* _TASK MATERIAL_

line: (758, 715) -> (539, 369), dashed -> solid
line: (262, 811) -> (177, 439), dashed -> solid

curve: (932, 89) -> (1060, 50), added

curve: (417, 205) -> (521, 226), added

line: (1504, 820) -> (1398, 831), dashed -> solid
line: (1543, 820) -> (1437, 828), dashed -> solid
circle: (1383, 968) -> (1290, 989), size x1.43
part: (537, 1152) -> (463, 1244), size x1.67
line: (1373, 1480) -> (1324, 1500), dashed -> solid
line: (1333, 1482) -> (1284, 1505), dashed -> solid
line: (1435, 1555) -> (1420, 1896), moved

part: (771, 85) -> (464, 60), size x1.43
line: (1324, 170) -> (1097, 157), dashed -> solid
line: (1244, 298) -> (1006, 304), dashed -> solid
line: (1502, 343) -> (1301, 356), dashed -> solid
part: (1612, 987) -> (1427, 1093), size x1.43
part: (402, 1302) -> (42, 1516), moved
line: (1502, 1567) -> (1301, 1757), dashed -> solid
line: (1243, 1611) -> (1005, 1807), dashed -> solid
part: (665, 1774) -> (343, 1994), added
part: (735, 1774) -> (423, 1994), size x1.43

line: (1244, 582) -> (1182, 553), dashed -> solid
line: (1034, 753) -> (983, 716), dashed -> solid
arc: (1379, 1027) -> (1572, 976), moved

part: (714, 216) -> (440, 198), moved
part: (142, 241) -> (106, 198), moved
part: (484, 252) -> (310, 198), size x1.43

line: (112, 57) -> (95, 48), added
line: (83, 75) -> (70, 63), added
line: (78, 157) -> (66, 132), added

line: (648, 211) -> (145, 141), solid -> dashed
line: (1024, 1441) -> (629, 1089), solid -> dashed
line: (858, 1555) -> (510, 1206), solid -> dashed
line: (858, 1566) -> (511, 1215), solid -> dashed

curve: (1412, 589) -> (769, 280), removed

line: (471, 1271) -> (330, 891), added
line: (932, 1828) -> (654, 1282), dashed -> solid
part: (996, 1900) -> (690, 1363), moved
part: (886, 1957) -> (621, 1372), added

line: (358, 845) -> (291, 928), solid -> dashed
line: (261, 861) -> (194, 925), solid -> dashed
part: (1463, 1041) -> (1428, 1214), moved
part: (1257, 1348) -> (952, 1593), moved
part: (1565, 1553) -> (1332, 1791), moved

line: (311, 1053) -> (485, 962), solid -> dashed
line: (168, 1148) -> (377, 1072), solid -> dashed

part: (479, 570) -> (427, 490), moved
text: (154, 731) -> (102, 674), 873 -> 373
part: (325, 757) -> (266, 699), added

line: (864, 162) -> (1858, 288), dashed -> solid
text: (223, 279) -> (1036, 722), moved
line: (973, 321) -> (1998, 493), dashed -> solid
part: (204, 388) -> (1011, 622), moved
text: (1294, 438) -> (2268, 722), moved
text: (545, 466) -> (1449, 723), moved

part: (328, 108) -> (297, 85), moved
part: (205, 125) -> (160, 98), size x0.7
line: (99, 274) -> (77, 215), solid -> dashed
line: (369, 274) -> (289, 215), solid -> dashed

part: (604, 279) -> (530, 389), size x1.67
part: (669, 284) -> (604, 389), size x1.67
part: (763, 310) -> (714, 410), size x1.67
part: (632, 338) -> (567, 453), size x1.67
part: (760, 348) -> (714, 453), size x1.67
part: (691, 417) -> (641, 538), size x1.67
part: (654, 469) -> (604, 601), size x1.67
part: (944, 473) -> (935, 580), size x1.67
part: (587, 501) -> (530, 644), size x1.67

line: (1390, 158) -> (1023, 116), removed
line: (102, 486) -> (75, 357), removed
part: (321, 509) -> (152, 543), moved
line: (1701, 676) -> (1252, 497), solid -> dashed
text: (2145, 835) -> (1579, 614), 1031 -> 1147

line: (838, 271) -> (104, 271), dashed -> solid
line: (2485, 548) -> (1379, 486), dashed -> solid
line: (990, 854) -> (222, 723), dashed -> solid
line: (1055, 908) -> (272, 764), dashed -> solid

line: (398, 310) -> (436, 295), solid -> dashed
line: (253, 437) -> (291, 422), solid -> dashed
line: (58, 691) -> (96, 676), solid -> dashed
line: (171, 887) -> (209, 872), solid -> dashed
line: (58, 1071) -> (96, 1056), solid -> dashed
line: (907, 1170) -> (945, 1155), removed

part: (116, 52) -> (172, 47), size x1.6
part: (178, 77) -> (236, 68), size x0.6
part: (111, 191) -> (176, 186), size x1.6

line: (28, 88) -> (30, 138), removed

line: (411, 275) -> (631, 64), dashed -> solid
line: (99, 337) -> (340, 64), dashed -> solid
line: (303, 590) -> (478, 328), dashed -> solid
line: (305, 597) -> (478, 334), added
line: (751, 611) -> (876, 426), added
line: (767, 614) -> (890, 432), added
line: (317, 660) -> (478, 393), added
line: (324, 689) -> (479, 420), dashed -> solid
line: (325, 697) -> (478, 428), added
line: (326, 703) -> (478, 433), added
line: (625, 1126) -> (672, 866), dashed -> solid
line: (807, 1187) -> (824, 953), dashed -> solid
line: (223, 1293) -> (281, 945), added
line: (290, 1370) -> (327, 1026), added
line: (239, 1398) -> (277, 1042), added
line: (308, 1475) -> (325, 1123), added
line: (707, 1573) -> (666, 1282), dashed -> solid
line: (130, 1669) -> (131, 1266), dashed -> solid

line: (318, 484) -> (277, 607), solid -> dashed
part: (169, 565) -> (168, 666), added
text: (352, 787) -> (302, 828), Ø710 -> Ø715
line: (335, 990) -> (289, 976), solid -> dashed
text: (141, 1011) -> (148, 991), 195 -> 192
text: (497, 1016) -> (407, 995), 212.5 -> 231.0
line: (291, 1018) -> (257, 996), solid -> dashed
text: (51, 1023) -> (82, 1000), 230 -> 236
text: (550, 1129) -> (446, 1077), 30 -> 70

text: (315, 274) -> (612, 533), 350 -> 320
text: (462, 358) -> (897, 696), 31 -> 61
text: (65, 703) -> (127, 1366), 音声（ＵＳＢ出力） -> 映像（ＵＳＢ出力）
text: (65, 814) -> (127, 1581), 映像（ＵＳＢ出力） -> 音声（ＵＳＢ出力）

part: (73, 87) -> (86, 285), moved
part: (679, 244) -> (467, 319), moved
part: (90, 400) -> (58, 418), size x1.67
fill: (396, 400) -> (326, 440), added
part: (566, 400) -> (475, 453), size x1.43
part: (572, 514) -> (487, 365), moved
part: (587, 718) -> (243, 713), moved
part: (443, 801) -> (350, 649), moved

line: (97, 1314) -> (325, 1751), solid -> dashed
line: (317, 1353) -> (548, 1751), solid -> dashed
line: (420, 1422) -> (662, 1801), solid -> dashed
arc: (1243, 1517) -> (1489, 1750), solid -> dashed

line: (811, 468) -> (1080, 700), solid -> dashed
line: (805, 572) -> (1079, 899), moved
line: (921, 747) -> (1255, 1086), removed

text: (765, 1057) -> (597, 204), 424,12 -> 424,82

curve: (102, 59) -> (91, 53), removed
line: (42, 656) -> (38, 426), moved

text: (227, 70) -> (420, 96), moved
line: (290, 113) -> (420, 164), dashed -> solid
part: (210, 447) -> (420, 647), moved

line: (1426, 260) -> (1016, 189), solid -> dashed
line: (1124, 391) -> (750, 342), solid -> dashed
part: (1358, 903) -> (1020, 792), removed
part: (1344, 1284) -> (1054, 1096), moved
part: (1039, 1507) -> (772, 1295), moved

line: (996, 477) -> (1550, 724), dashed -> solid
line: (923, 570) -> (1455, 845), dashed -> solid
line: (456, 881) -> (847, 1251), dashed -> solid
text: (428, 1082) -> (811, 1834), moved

* _TASK BRIEF_
Work out how many lines in the entries contain the string "ＵＳＢ出力", then reply with that number and nothing more.

* _TASK ANSWER_
2